私の彦星様

海月陽菜

私の彦星様

「――もしもし」


「もしもし、どうしたん?」


 家で少し遅めの晩ご飯を食べ終わった頃だった。

 幼馴染の近藤太一くんから電話がかかってきたのは。


「いや、別に何かあったわけじゃないけど。久しぶりに香菜と喋りたいなって思ってん」


「へー、まあ暇やったしええよ。喋ろ」


 太一くんとは家がまあまあ近所で、確か出会いは幼稚園の近くの公園だったと思う。幼稚園から高校までずっと一緒だった。いわゆる腐れ縁とかいうやつ。
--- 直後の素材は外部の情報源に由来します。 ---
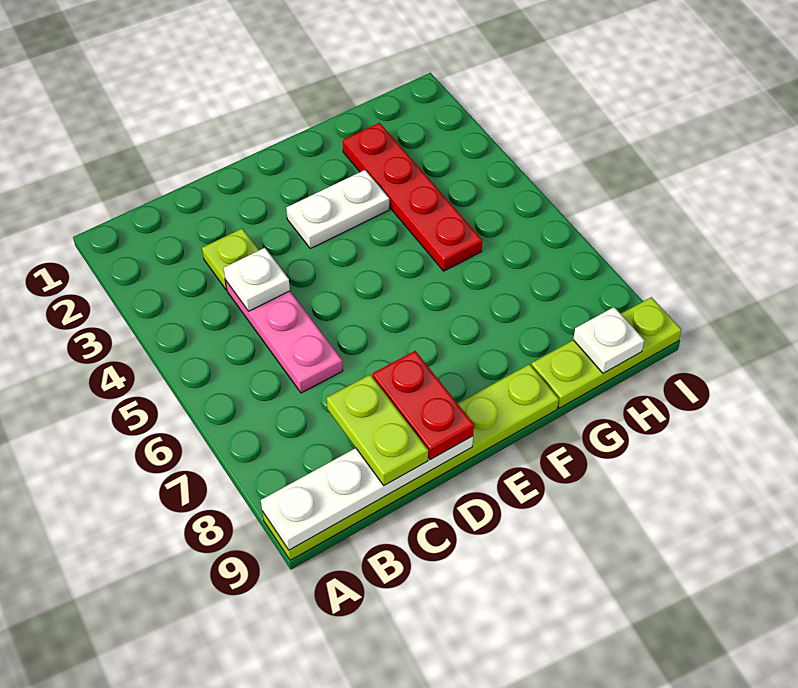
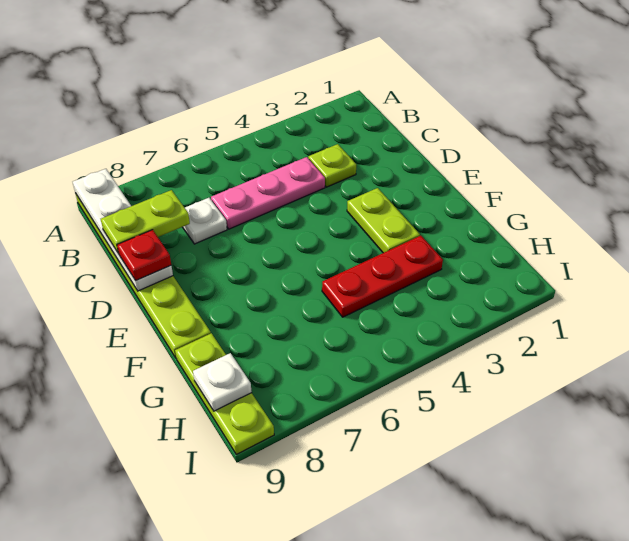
white plate C4 level 2 -> white plate C7 level 1
red plate D8:D9 level 3 -> red plate D9 level 3
white plate E3:F3 level 1 -> lime plate E3:F3 level 1
red plate G2:G5 level 1 -> red plate G3:G5 level 1

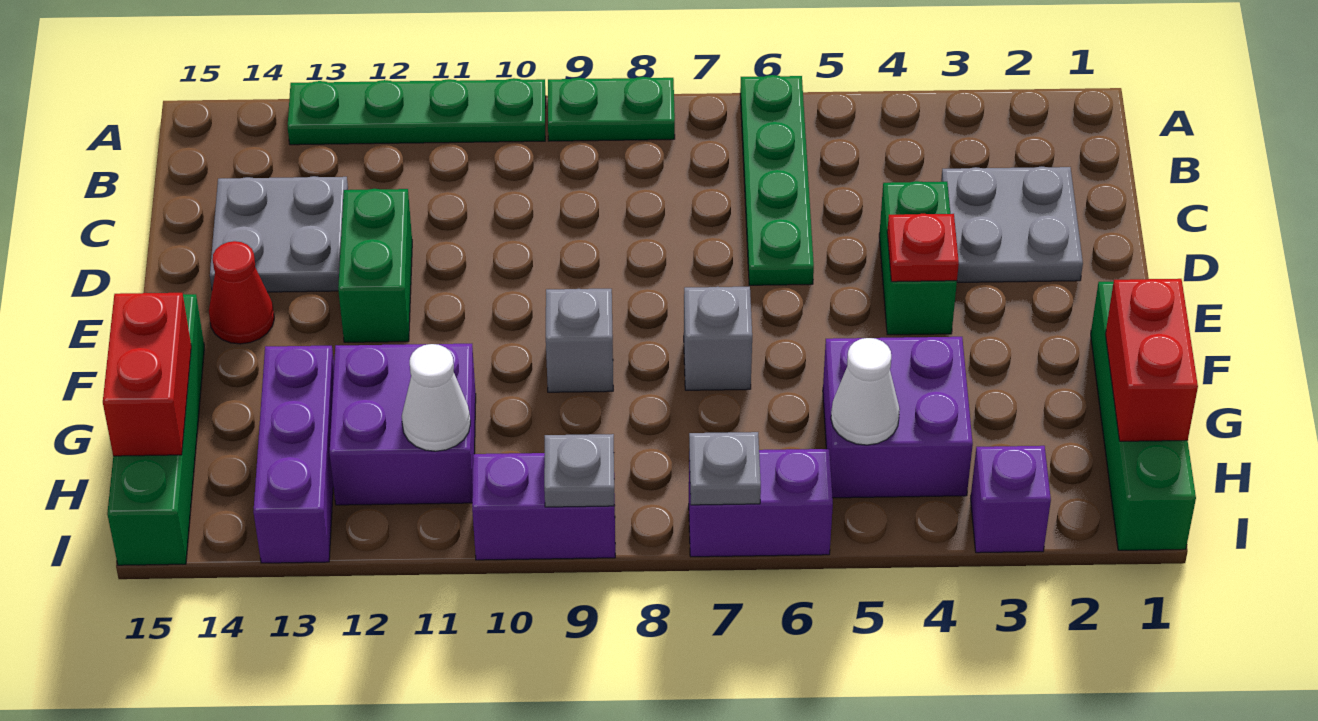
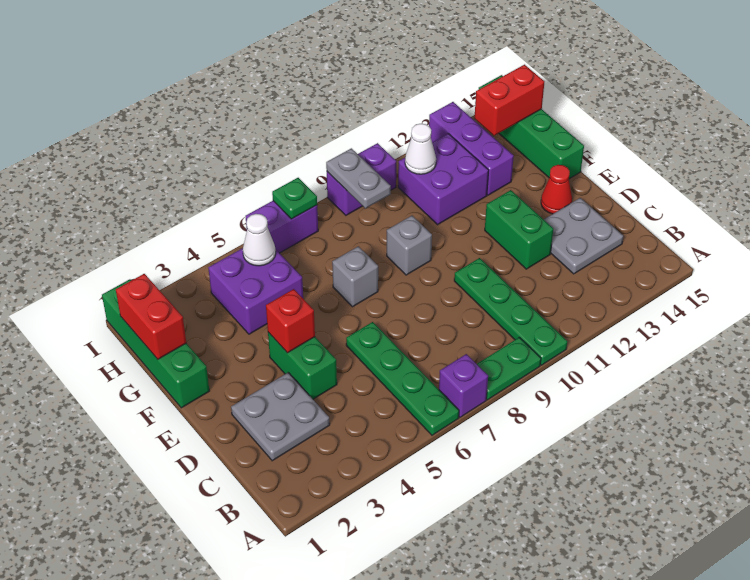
green plate A10:A13 level 1 -> green plate A10:D10 level 1
red plate E4 level 2 -> red brick E4 level 2
red brick G15:H15 level 2 -> red brick H14:H15 level 2
purple brick I3 level 1 -> purple brick A7 level 1
grey plate I7 level 2 -> green plate I7 level 2
grey plate I9 level 2 -> grey plate H9:I9 level 2

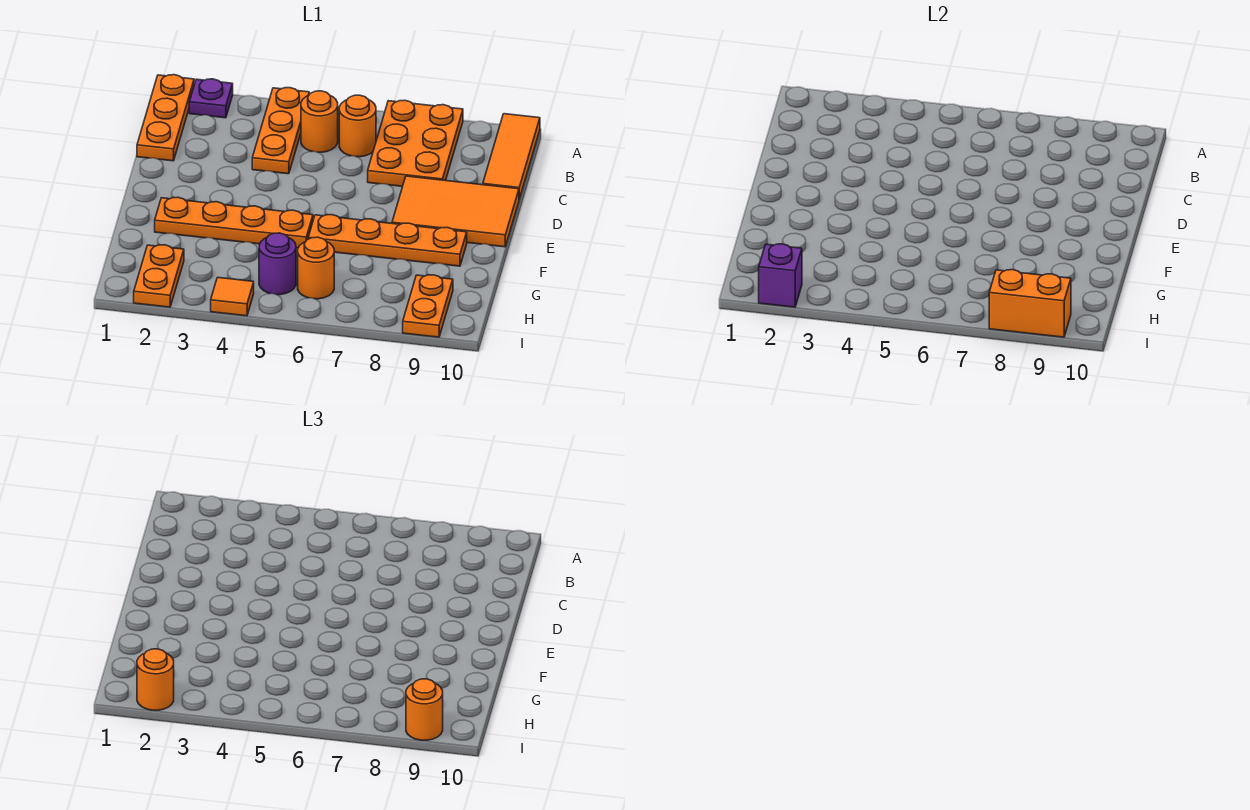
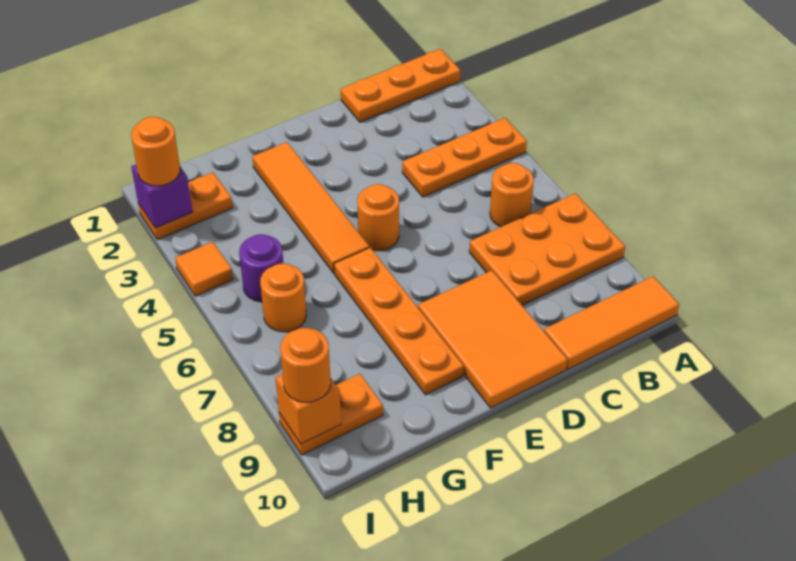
purple plate A2 level 1 -> none
orange round brick B5 level 1 -> orange round brick E5 level 1
orange plate F2:F5 level 1 -> orange tile F2:F5 level 1
orange brick I8:I9 level 2 -> orange brick I9 level 2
 高校までずっと一緒だった、そんな私の幼馴染は、大学進学を機に東京へ行ってしまった。

 一方私は地元である兵庫県の大学に合格したので、関西に残ったまま。同じ兵庫県といえど家と大学は結構離れているので、大学の近くのアパートの一室を借りて一人暮らしをしている。

 太一くんによると、ゴールデンウィークや夏休み、年末年始などの長期休みには帰省するようにしているらしい。実際、太一くんが帰省するとなればどちらからともなく遊ぶ予定を立てて会うし、そのたびにお互いの近況を話す仲でもある。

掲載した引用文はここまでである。